Une âme est relevée, quand elle jouit de la faveur de Dieu, non pas simplement comme certitude du salut, mais quand l’Esprit, au lieu d’accuser, fait jouir de la bonté de Dieu. Le relèvement n’est complet que par la jouissance de la communion des frères. Je me rappelle avoir vu que l’horreur du péché contre la grâce et du déshonneur fait au nom de Christ, était le premier effet de la puissance renouvelée de la Parole dans le coeur ; puis venait le sentiment que la grâce a triomphé de tout ; béni soit Dieu !

 

58 [Humanité et divinité du Seigneur]

New-York, 10 décembre 1874

Bien-aimé frère,

 

Il faut bien prendre garde de ne pas prétendre pouvoir connaître tout ce qui concerne la liaison entre l’humanité et la divinité dans la personne du Seigneur. Cette liaison est inscrutable. Personne ne connaît le Fils, sinon le Père. Jésus a crû en sagesse. Ce qui a fait tomber certains chrétiens dans de si graves erreurs, c’est précisément qu’ils ont voulu distinguer et expliquer l’état de Christ homme. Nous savons qu’il a été et qu’il est Dieu ; nous savons qu’il est devenu homme, et le témoignage à sa vraie divinité est maintenu, dans cet état d’humiliation, par l’inscrutabilité de l’union. On peut montrer que de certaines vues dérogent à sa  gloire et à la vérité de sa personne ; mais je désire ardemment que les frères ne se mettent pas à dogmatiser sur sa personne ; ils tomberaient sûrement en quelque erreur. Je n’ai jamais vu personne le faire sans tomber dans quelque hérésie involontaire. Montrer qu’une explication est fausse, afin de garantir les âmes des mauvaises conséquences de l’erreur, et prétendre expliquer la personne du Seigneur, ce sont deux choses .....

 

59 [Position et état ; dévouement et sainteté]

New-York, 27 février 1875

... La plupart des chrétiens ont besoin d’être mis au clair quant au salut, à leur position en Christ. Ils confondent leur position et leur état.
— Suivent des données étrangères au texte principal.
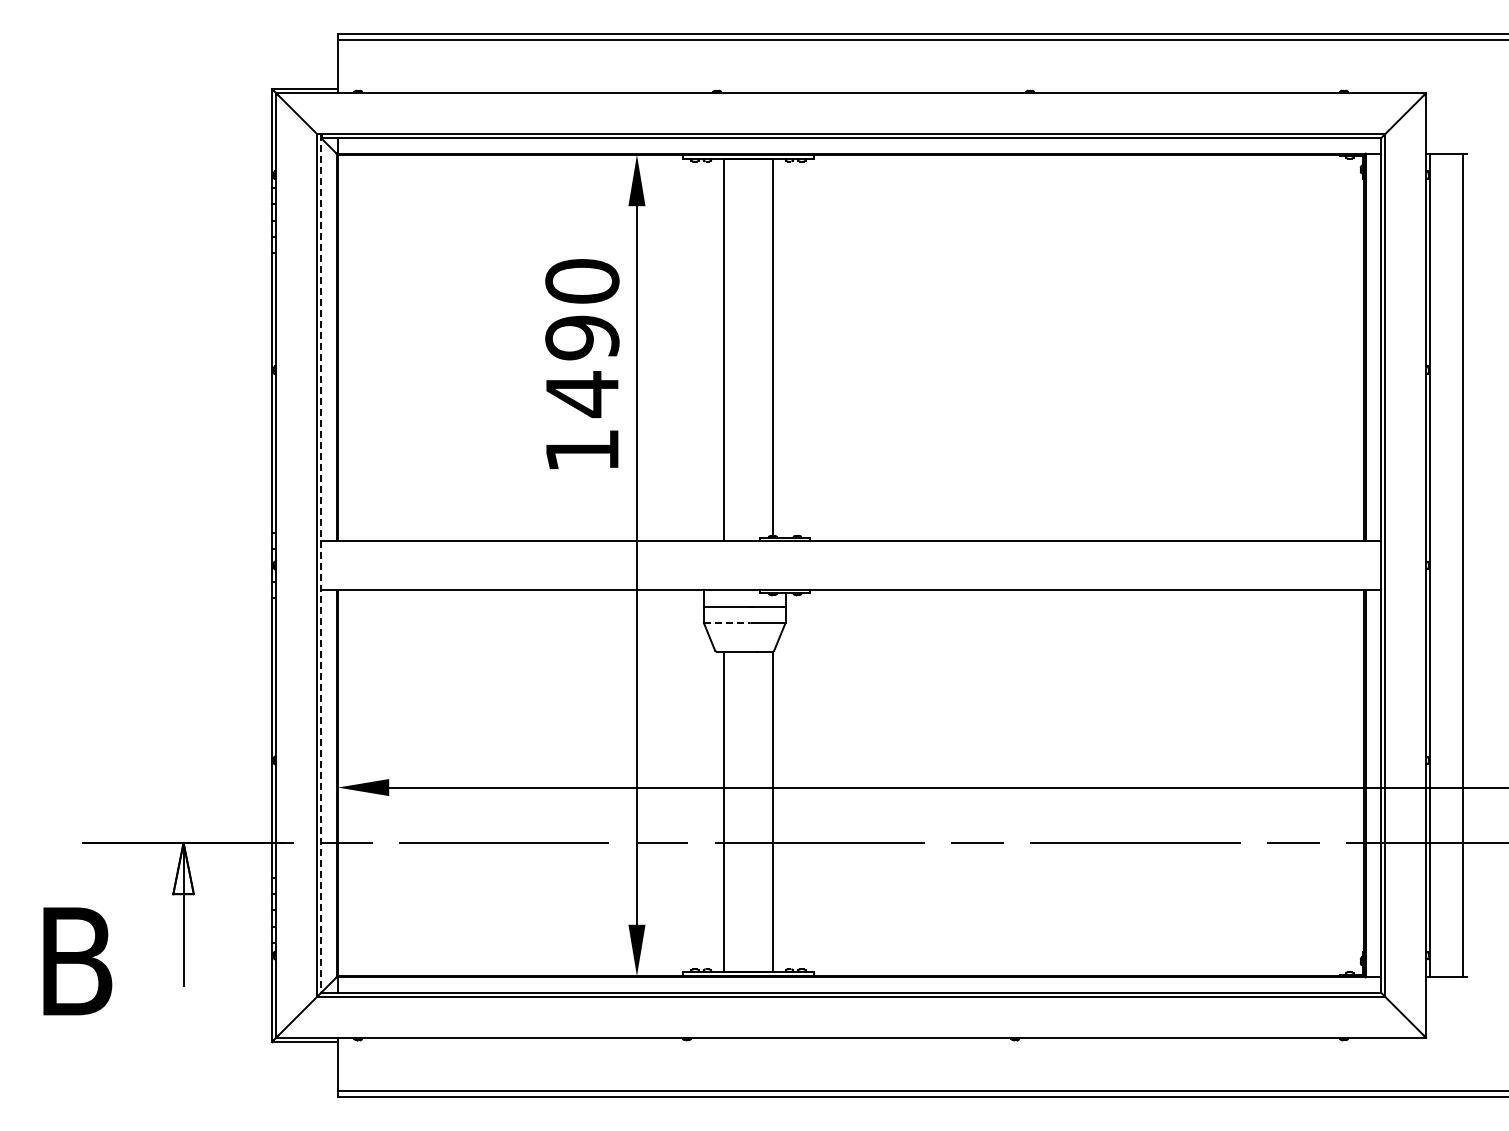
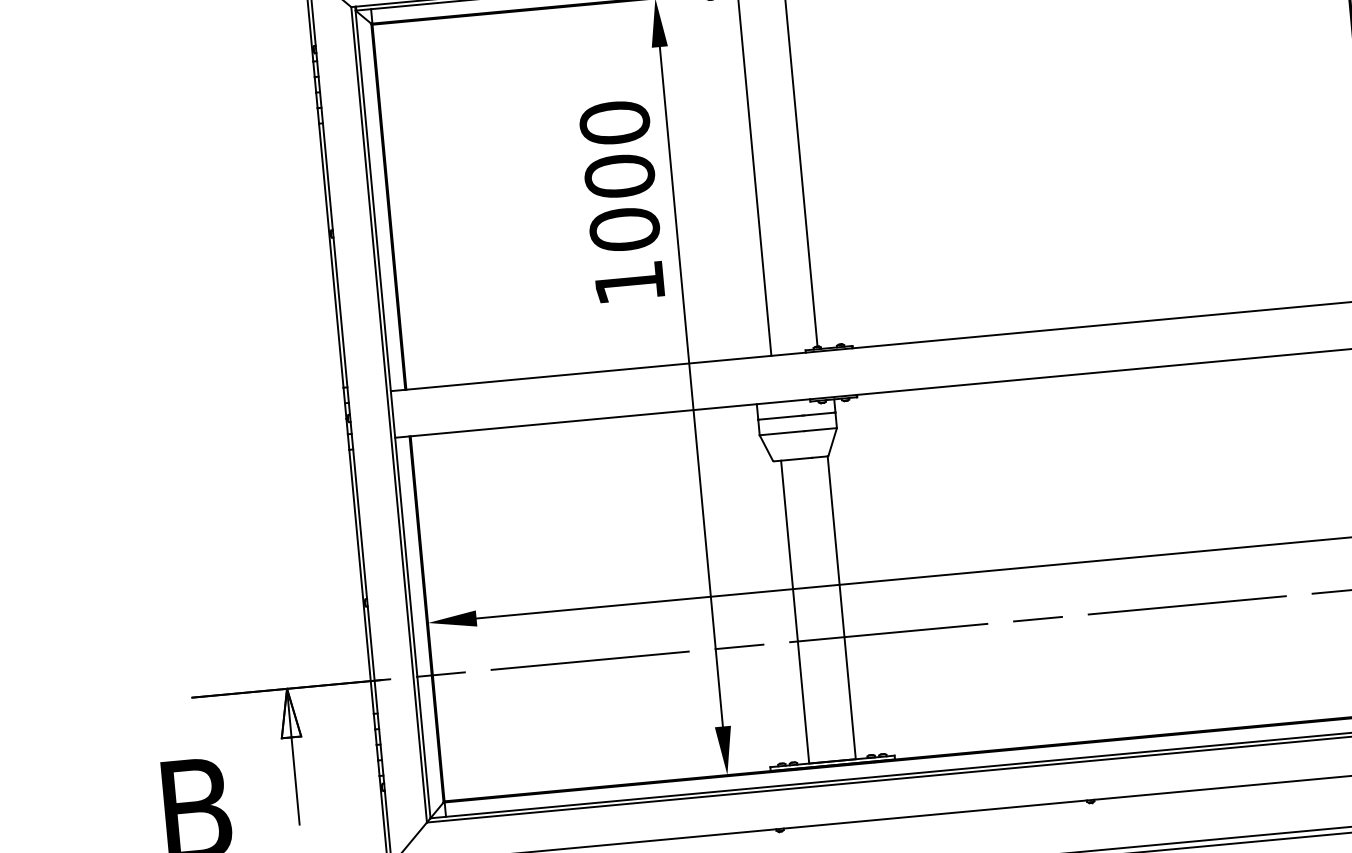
text: (582, 366) -> (622, 203), 1490 -> 1000
line: (321, 563) -> (392, 412), dashed -> solid
line: (727, 622) -> (781, 432), dashed -> solid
Il y en a bien peu qui comprennent les premiers versets de Hébr. 10. Pour ma part, j’enseigne, mais j’apprends toujours.

Si les frères sont dévoués et saints dans leur marche, leur témoignage sera toujours reconnu de Dieu, sinon ils ne feront pas grand’chose. Le Seigneur qui nous parle maintenant est «Celui qui est saint, Celui qui est véritable». Il faut ces deux choses, ainsi que la grâce et la patience pour les faire valoir. Il faut la vérité et le Seigneur nous la communique, mais il faut la sainteté, autrement la vérité même tombera en discrédit. C’est la chose importante pour les frères, puis le dévouement.